The target variable for this exercise was the IMDb rating, which was treated as classification.

Typically, the rating ranges from 0.0 to 10.0, but given that we were focused on the top 250, the minimum in the dataset was 8.0, and the maximum was 9.3. It should be noted that the median of the dataset was 8.3.

As a result, our target variables fell in 3 ranges:

  • 8.0 to 8.4
  • 8.5 to 9.0
  • 8.9 to 10.0

Features

Features were extracted from available information each movies’ IMDb page. The following were chosen based off of their respective assumptions:

  • Number of Votes for Rating: assume that these were positively correlated.
  • Plot Keywords (pulled all keywords as listed by IMDb): assume that there were specific topics that were of more interest to determine a higher rating.
  • Director (could be 1 or 2): assume that specific directors were more likely to create higher ranked movies.
  • Top 3 Stars (Actors/Actresses): assume that specific actors/actresses were likely to star in higher ranked movies.
  • Year of Release: assume that the age of the movie mattered - classic movies, for example, might have greater credibility, or more recent movies might be fresher, and thus ranked higher.
  • Month of Release: assume seasonality mattered (e.g. summer blockbusters or movies closer to awards season).
  • Movie Rating: assume that movies that weren’t rated R were more likely to be ranked lower.
  • Duration of Movie: assume that length could matter.

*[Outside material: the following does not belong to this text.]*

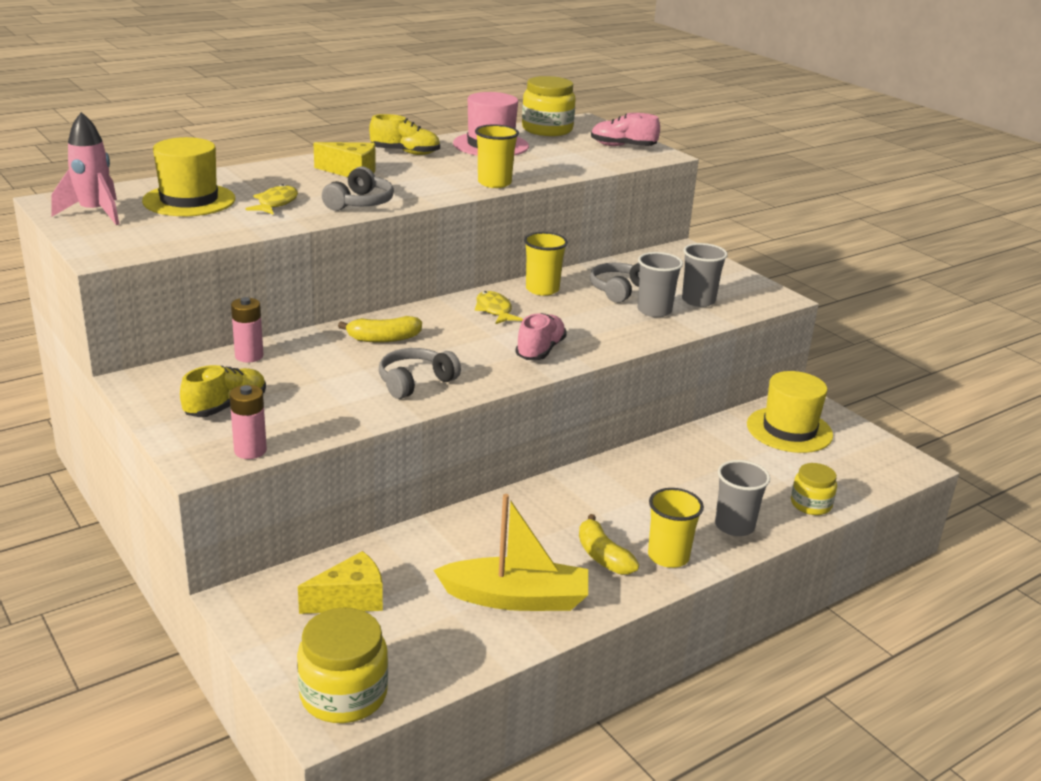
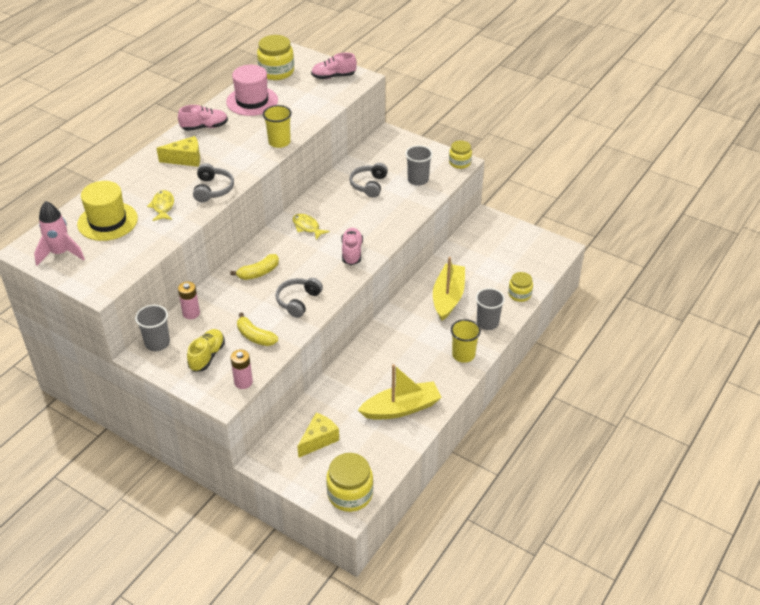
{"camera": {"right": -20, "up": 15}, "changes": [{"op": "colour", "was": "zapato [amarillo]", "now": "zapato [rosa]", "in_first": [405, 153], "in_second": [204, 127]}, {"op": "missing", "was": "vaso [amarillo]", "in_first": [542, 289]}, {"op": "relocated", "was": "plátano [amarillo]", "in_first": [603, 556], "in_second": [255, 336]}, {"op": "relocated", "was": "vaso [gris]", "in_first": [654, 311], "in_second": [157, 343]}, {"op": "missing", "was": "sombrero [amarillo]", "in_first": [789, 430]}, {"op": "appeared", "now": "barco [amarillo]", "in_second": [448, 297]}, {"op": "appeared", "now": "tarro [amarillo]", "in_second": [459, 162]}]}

It is worth noting that through initial exploration, Number of Votes appeared to be the most correlated compared to each of the other features:

num_votes

For text-based features such as Stars, Keywords and Directors, each subset was relatively large. There were 584 individual Stars, 431 Keywords and 167 Directors. So, although there were clear “winners” that were more likely to be in the 250 list (ex: only 5 directors had 7 movies in the list), the length of these features were predicted to have been heavily diluted.


The Final Model

Various tree-based methods were used to develop the model including Decision Trees, Random Forests, Extra Trees, Gradient Boost, Bagged Decision Trees and Extra Trees.

Given apprehensions around the total volume of end features, various feature selection models were tested as well. This included using SelectKBest to identify the top features, and manually extracting features (e.g. plot keywords were left off in one iteration).

The best performing model based resulted in an accuracy score of .79 , using Gradient Boost model, and all features:

model_predict

Although the accuracy score was great, it was clear that the sample was waited towards ratings in the lower third of the ratings. Any ratings that were above 8.4 were not predicted by the model in an accurate manner.


Feature Importance

Despite 1,216 total features, the final model was mostly influenced by 1 key features, namely the Number of Votes (as predicted earlier):

Feature Relative Importance
Number of Votes .208
Duration .041
Genre: Sci .038
Genre: Fi .037
Keyword: Lake Tahoe .026
Keyword: Corrupt Politician .025
Star: Tom Skerritt .025
Year .019

The fact that Number of Votes was the most salient factor could be a result of mob mentality. Perhaps when a movie is already well-rated, and with a high volume of votes, people are less likely to vote the movie down.


What’s Next?

Although the first iteration of the model had a great accuracy score, with a total of 1,216 features and 250 target variables, it was unsurprising that the result was sub-par.

Most of the next steps should be around reducing the features, and rebalancing the sample to train/test.

Further analysis could be done on refining our feature selection, including reducing plot keywords to a refined few, to reduce the number of features coming from this macro-feature, and potentially increasing the predictability of plot keywords.

Upon refinement, additional features could also be added, including scores from other sites, such as Rotten Tomatoes, or Metacritic.